Cantaba el judío Dylan en los lejanos sesenta, mucho antes de que lo sepultaran bajo un Nobel, aquello de cuántas veces tiene que existir un pueblo hasta que se le permita ser libre, y en el estribillo nos decía que la respuesta estaba en el viento. Luego lo del viento se lo cogió prestado Zapatero y, al menos yo, ya no puedo escuchar la canción sin que me dé la risa. Pero volviendo al tema, ¿hasta cuándo? ¿Cuántos muertos? ¿Cuántos miles, cuántas veces? Incontables, parece ser. Pobre Buzz Lightyear: hasta el infinito y más allá, ida y vuelta… y vuelta a empezar.
La sangre llegó al río hace milenios, lo llenó y lo desbordó. Hizo sus tierras fértiles en odio, que es lo que perdura y se cosecha en las riberas del viejo Jordán. Quizás por eso desemboca el viejo cauce, saturado de sal –que es como el odio cristalizado– en el mar Muerto. La ley del talión del ojo por ojo no era broma, y por esas tierras andan todos tuertos, ciegos o miopes. No existe el perdón, solo la venganza. Y la ejecutan con la precisión del orfebre, con alambicada laboriosidad y exactitud.

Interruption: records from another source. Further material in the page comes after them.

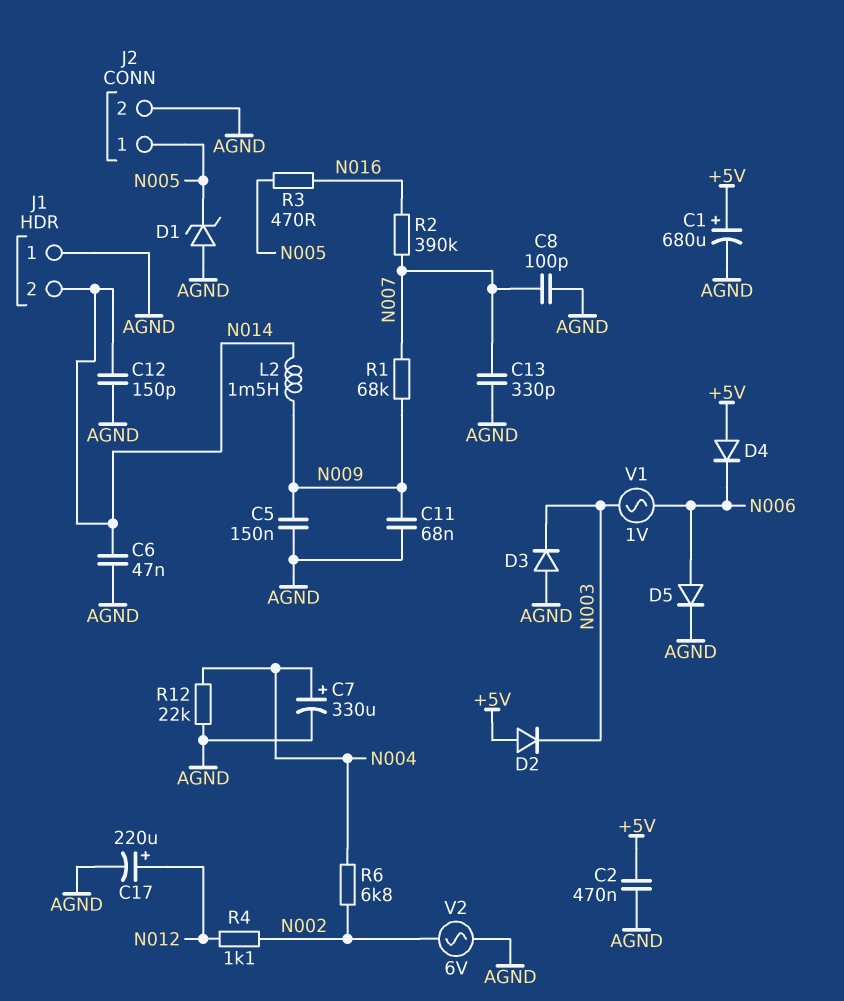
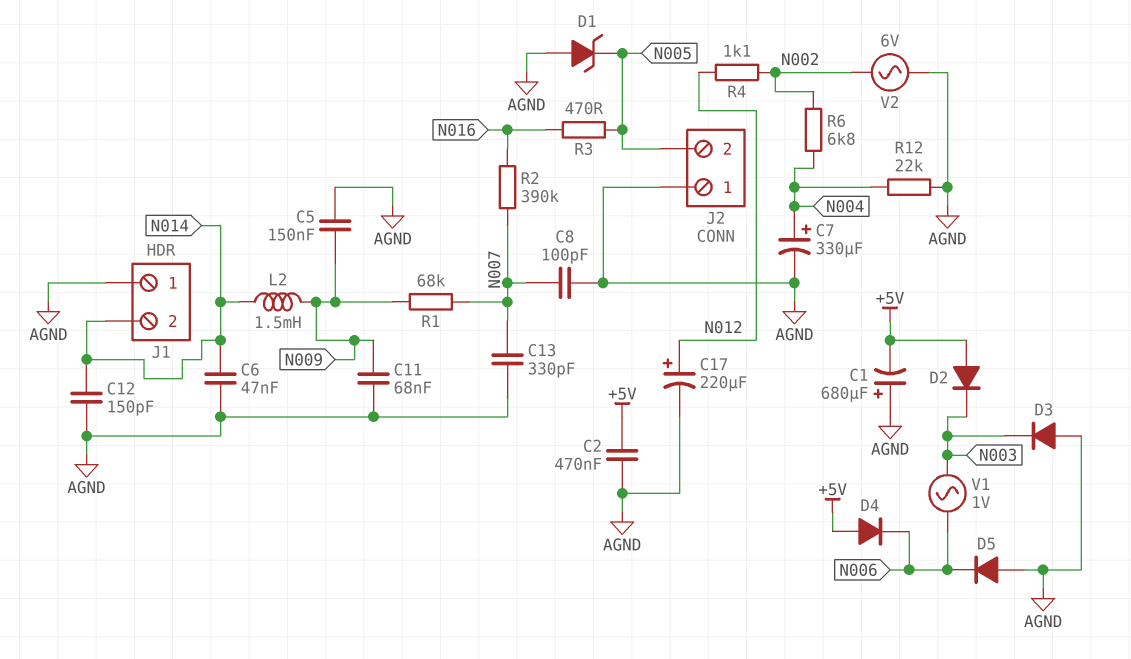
C1: 680uF (plus +5V, minus AGND) -> 680uF (plus AGND, minus +5V)
D5: diode (A N006, K AGND) -> diode (A AGND, K N006)
J2 pin 1: N005 -> AGND
J2 pin 2: AGND -> N005

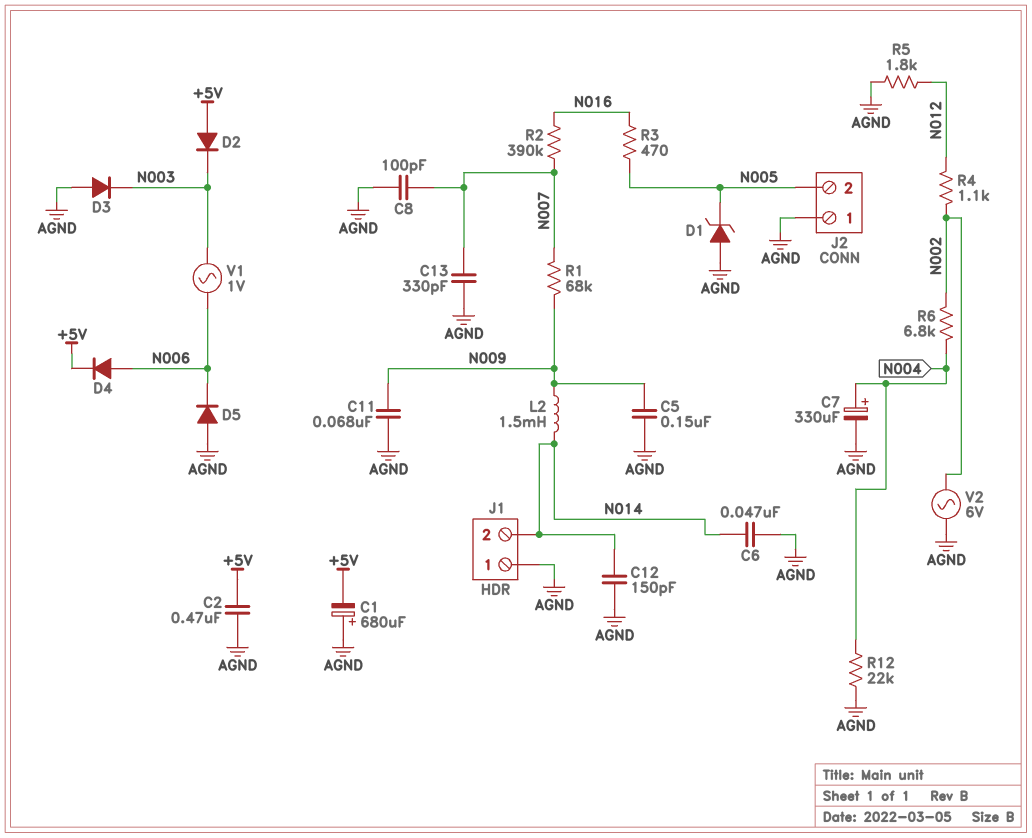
C17: 220uF (plus N012, minus AGND) -> none
D4: diode (A +5V, K N006) -> diode (A N006, K +5V)
R5: none -> 1.8k (AGND, N012)

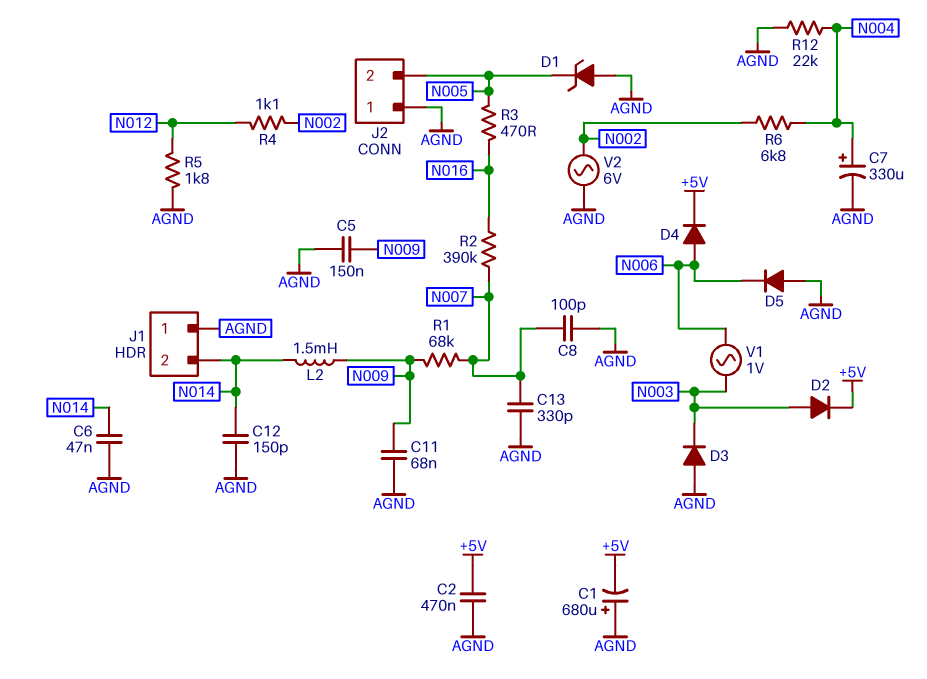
D2: diode (A +5V, K N003) -> diode (A N003, K +5V)

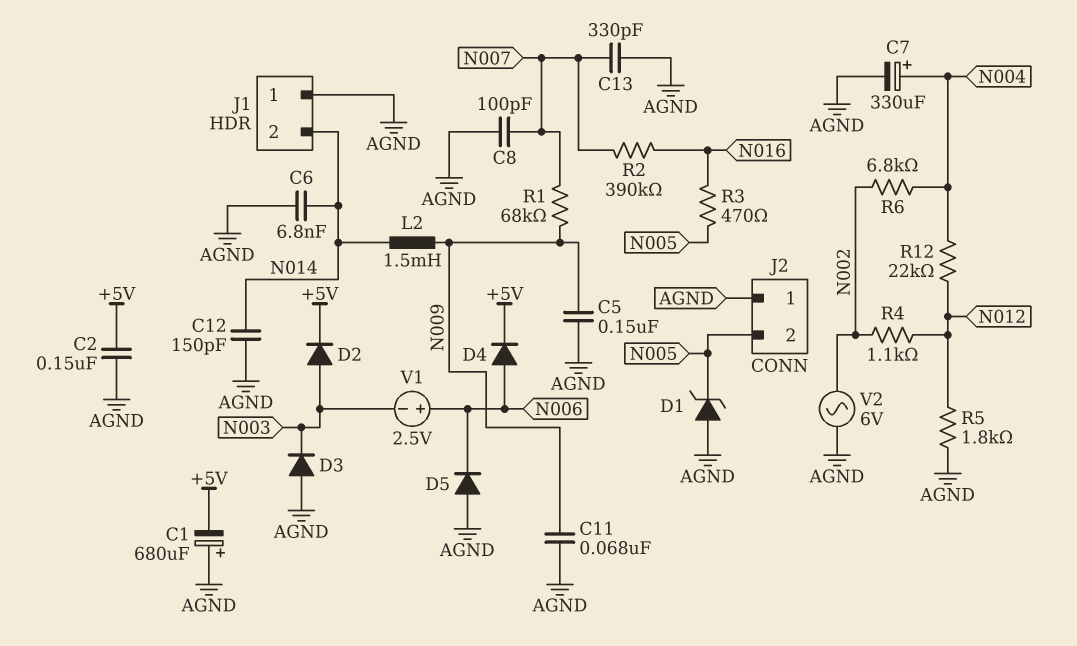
C2: 470nF (+5V, AGND) -> 150nF (+5V, AGND)
C6: 47nF (AGND, N014) -> 6.8nF (AGND, N014)
R12: 22k (AGND, N004) -> 22k (N004, N012)
V1: AC 1V (N003, N006) -> 2.5V (plus N006, minus N003)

La tierra prometida ha resultado una tierra bien jodida. Dicen que no hay mal que cien años dure, pero este cáncer va para mucho más largo. Churchill hablaba de «una adivinanza envuelta en un misterio dentro de un enigma» al referirse a Rusia. Esto es un tumor envuelto en cianuro dentro de una metástasis. Incurable, irremediable, interminable.